The absolute best thing about mainstream book publishing

July 20th, 2018 by Bob Bly

MM recently wrote on my Facebook wall:

“Bob, for the life of me I can’t understand why you knock indie
publishing, since you’ve published a ton of work independently.

“Last I heard you make several hundred thousand a year by selling
ebooks and courses through your own websites.
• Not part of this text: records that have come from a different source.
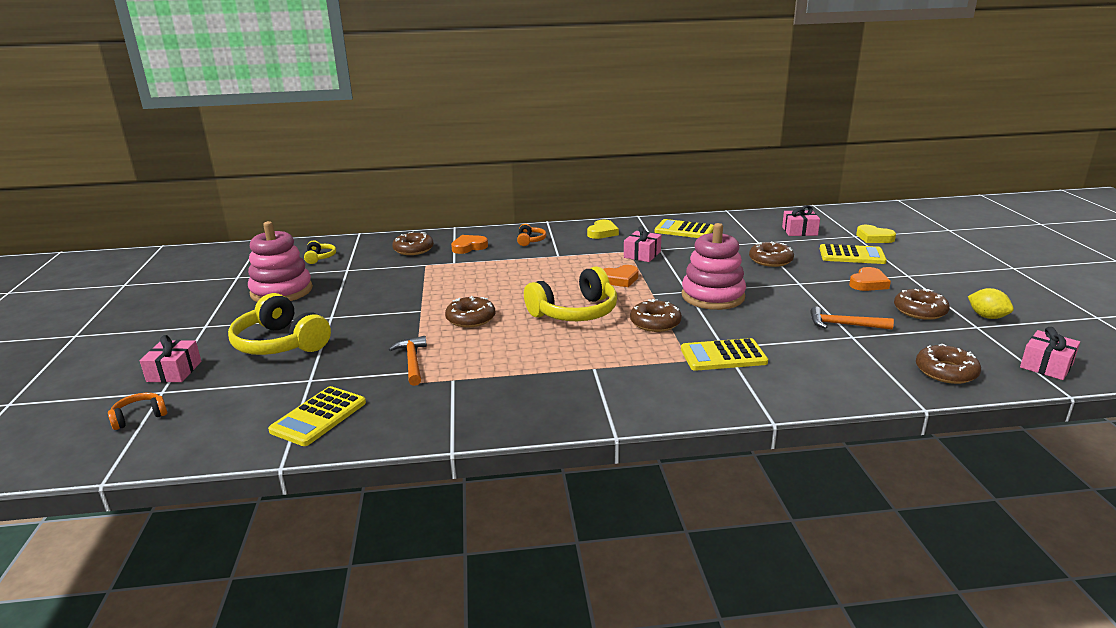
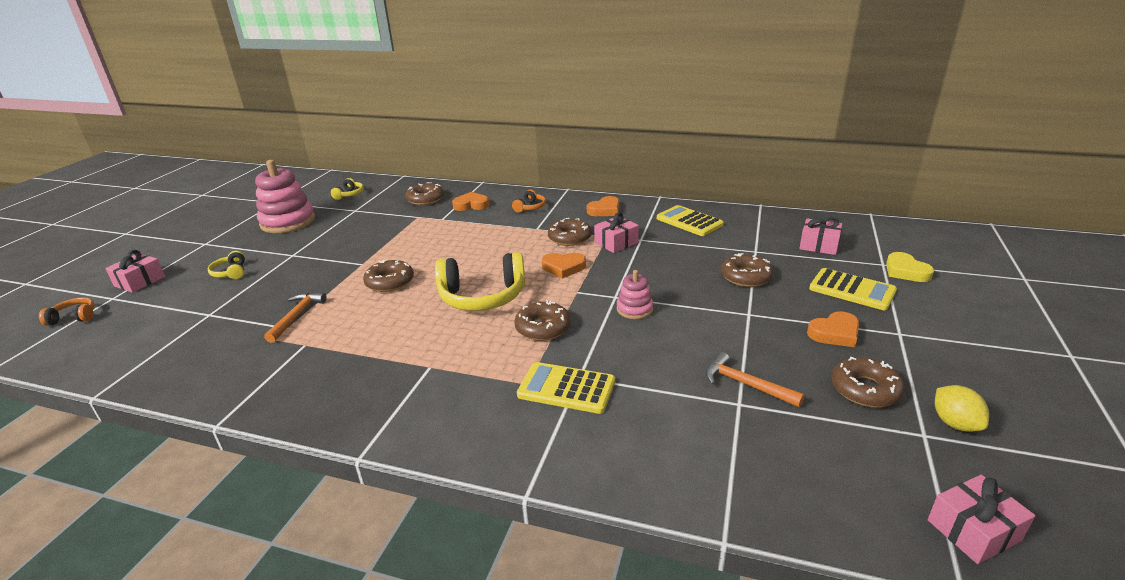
camera: 25 degrees right, 5 degrees up
(280, 343) = (231, 272): yellow headphones -> yellow headphones, size x0.47
(319, 417) = (172, 354): yellow calculator -> none
(602, 232) = (605, 210): yellow heart -> orange heart
(713, 296) = (634, 309): pink stacking toy -> pink stacking toy, size x0.52
(946, 372) = (810, 492): brown donut -> brown donut (569, 238)

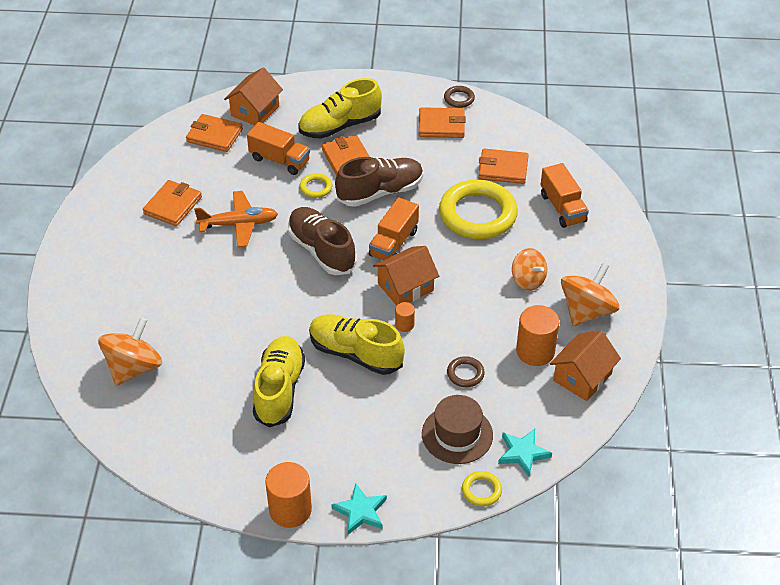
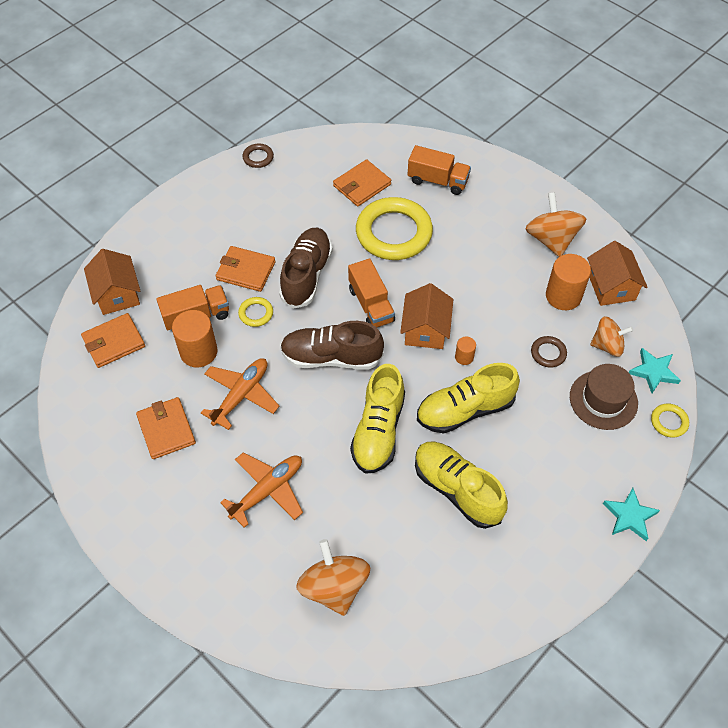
camera: 50 degrees left, 10 degrees up
(176, 286) = (268, 490): none -> orange plane
(290, 510) = (590, 566): orange cylinder -> orange cylinder (198, 352)
(340, 126) = (202, 250): yellow shoe -> yellow shoe (378, 431)
(441, 125) = (275, 188): orange wallet -> none
(528, 280) = (490, 251): orange spinning top -> orange spinning top (607, 345)

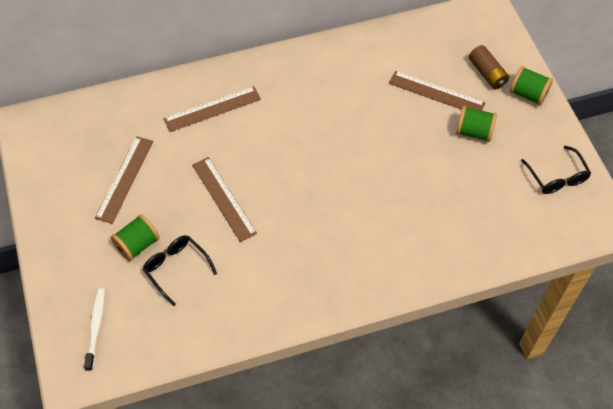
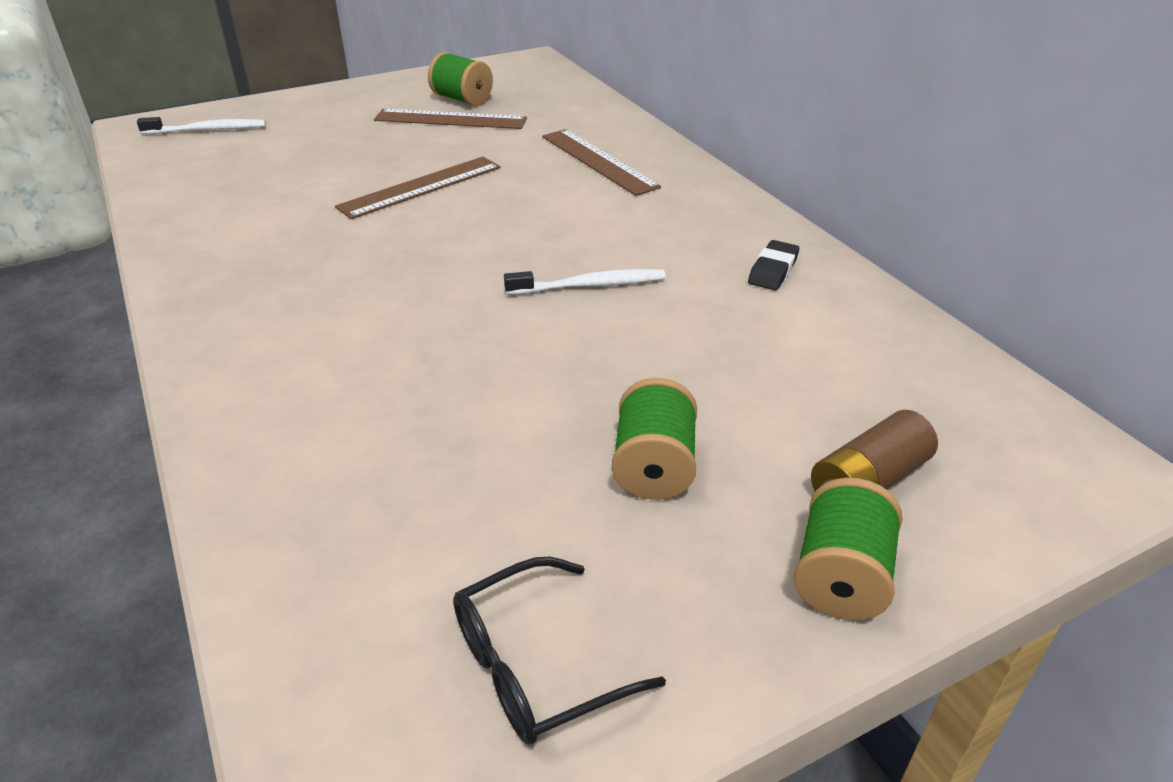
camera: 80 degrees right, 20 degrees down
(137, 245) = (337, 139): green spool -> green spool (462, 99)
(176, 268) = (292, 167): black glasses -> none
(347, 62) = (773, 270): none -> black eraser
(347, 133) = (589, 285): none -> white toothbrush
(436, 93) = (751, 395): brown ruler -> none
Seems like you’re
being a hypocrite to me, by knocking indie publishing.”

I told MM that my preference for traditional publishing over
self-publishing can be summed up in two words:

“Quality control.”

The way I see it, traditional publishing is a quality control
system for producing books — one that self-publishers lack.

For instance, all of my publishers and editors, bless them,
absolutely put me through the wringer on every book I write.

The result: the final book is much better than it was when my
manuscript first crossed their desk.

And for that, my publishers and editors have my undying
gratitude.

By comparison, 97% of self-publishers don’t come close to this
level of quality control for their product.

In fact, many do not even have their books copy edited,
fact-checked, or proofread by anyone other than the author.

Result: a huge quality differential between mainstream and
self-publishing.

My FB friend KS agreed with me, saying, “Quality is one reason
why traditional publishing will keep a foothold in the book
world, no matter what happens.”

RH commented: “I expect there to be a rebound toward physical
books and quality books that have been vetted by a publisher.
Maybe consumers will realize the value of publishers….”

BTW, I corrected MM in that I am not critical of indie
publishers; several of my own publishers are small independent
presses.

What I think often produces inferior books is self-publishing —
that is, an author publishing his own books without an outside
publishing firm.

The reason in a nutshell?

When it comes to editing, reviewing, and rewriting their own
work, most self-publishers take it too easy on themselves.

Editors with mainstream publishers, on the other hand, are tough
as nails on me. As they should be.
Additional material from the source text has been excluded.